Malgré une carrière tôt brisée par la mort, Joseph Malègue est l’auteur de ce que certains considèrent comme le plus grand roman du XXe siècle mais d’un seul autre roman. Les éditions de L’Homme Nouveau rééditent un ensemble de quatre textes, parus en 1939 sous le titre Pénombres, dans lesquels l’écrivain manifeste son souci du salut.
Comment évangéliser un monde apostat ? N’est-ce pas une difficulté à laquelle aujourd’hui tout baptisé soucieux de vivre pleinement sa mission est confronté ? Cette question n’est pas nouvelle car l’apostasie est constitutive du monde moderne. Et il se pourrait que Joseph Malègue fût un de ceux qui se la soient posée avec le plus de rigueur et d’acuité. D’abord comme romancier puis comme essayiste.
Malègue (1876-1940) est l’auteur de Augustin ou le maître est là, grand roman paru en 1933. En 1939 paraît Pénombres. Entre les deux, il publie deux courts livres de méditations et surtout travaille à un deuxième roman, qui sera publié inachevé et à titre posthume en 1958 : Pierres noires. Les classes moyennes du salut. Ainsi durant seulement sept ans, il va répondre aux sollicitations que le succès de son roman suscite, essentiellement par des articles et des conférences.

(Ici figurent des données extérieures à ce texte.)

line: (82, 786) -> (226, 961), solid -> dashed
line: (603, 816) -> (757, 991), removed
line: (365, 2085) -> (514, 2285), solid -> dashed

Une comète dans la vie littéraire
Autant dire que Malègue est une comète dans la vie littéraire et intellectuelle française des années trente, mais une comète dont le rayonnement n’est toujours pas effacé presque cent après. La réédition de ce court essai, après celle de ses deux romans, est là pour en témoigner ; c’est, bien sûr, à chaque lecteur de le vérifier. Après une rapide présentation des quatre textes formant ce volume, nous arpenterons les thèmes principaux de l’œuvre et par là chercherons à en appréhender la richesse et la fécondité pour relever les défis que les circonstances présentes adressent à nos devoirs de baptisés.

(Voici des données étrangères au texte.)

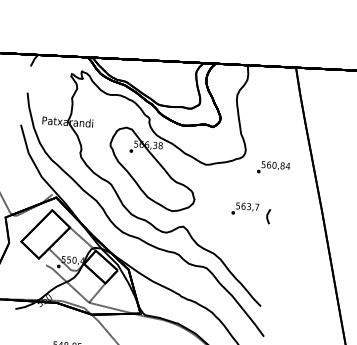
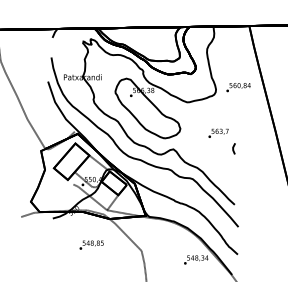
text: (273, 167) -> (238, 87), moved
line: (267, 216) -> (233, 148), moved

Pénombres, c’est d’abord un titre et un sous-titre qui nous plongent d’emblée dans une ambiance. La lumière chrétienne n’est-elle pas le plus souvent tamisée dans notre vie ? Certes, mais ce clair-obscur n’est pas dû qu’à notre imperfection. La Lumière divine n’a-t-elle pas condescendu à entrer dans les ténèbres du monde soumis au péché en assumant la condition humaine ? Dieu a accepté de venir nous sauver en sollicitant notre foi et notre amour et non en nous contraignant par l’évidence aveuglante de sa divinité (1).

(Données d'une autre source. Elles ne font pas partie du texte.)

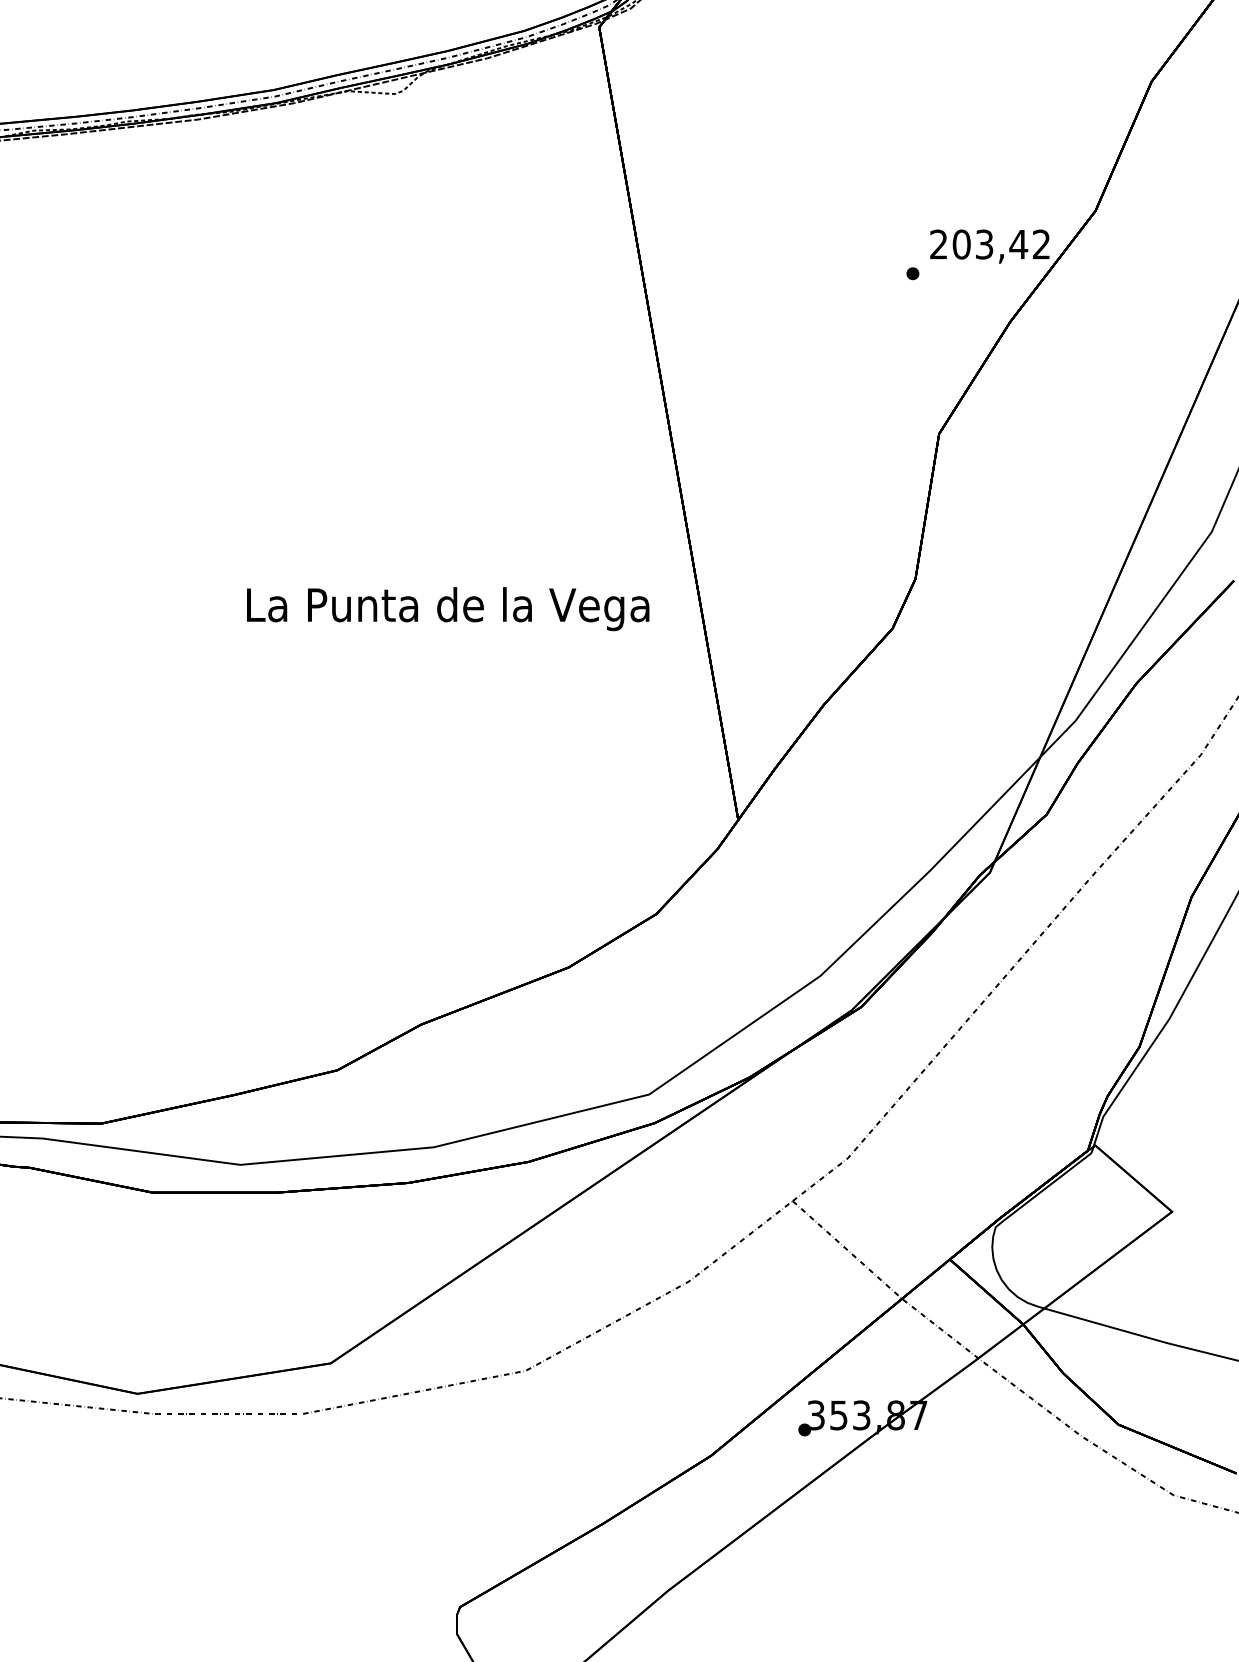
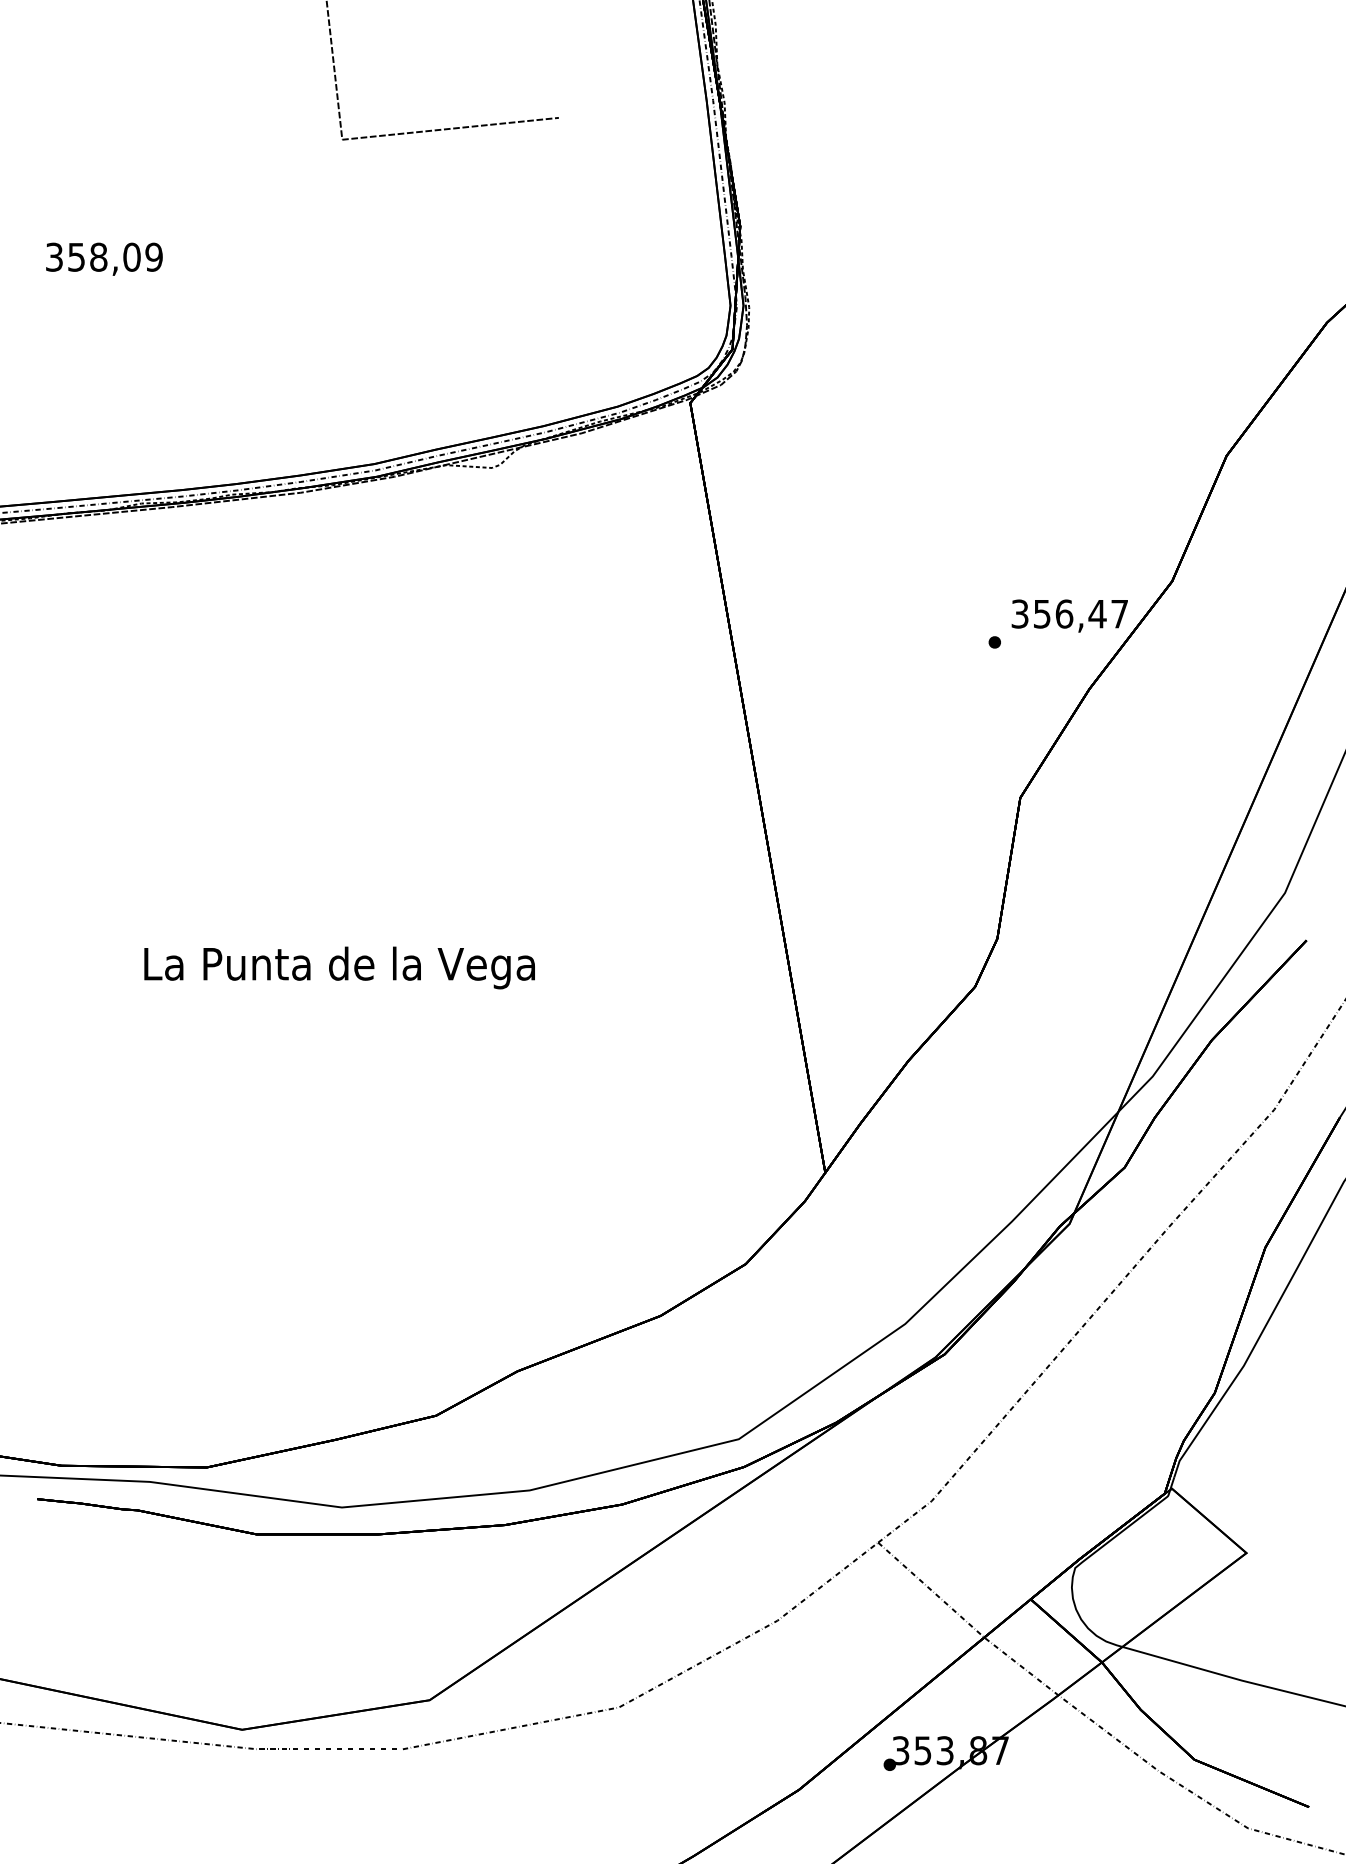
text: (989, 243) -> (1069, 613), 203,42 -> 356,47
text: (447, 608) -> (339, 967), moved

Sur un tel sujet, Joseph Malègue se propose de glaner, c’est-à-dire de ramasser dans les champs du savoir théologique ce qui reste après la moisson, belle manière d’assumer dans la modestie qui sied à un laïc le droit d’apporter sa contribution à l’intelligence chrétienne de son temps. Enfin, il s’agit d’approches, c’est-à-dire d’un ensemble de mouvements par lesquels on s’avance vers un même centre, ici le Mystère chrétien.
Les quatre textes qui constituent le volume sont de factures et de genres différents : deux essais, une méditation et une nouvelle. Malgré cette diversité, ils sont au service d’une même finalité : faire entrer le lecteur plus avant dans le souci du salut.
1. L’illustration de la couverture de l’édition originale est une statue voilée de la Foi (œuvre de Spinazzi en l’église Sainte-Marie-Madeleine de Pazzi à Florence), reprise ici.
Pénombres, Joseph Malègue, L’Homme Nouveau, 278 pages, 15 €.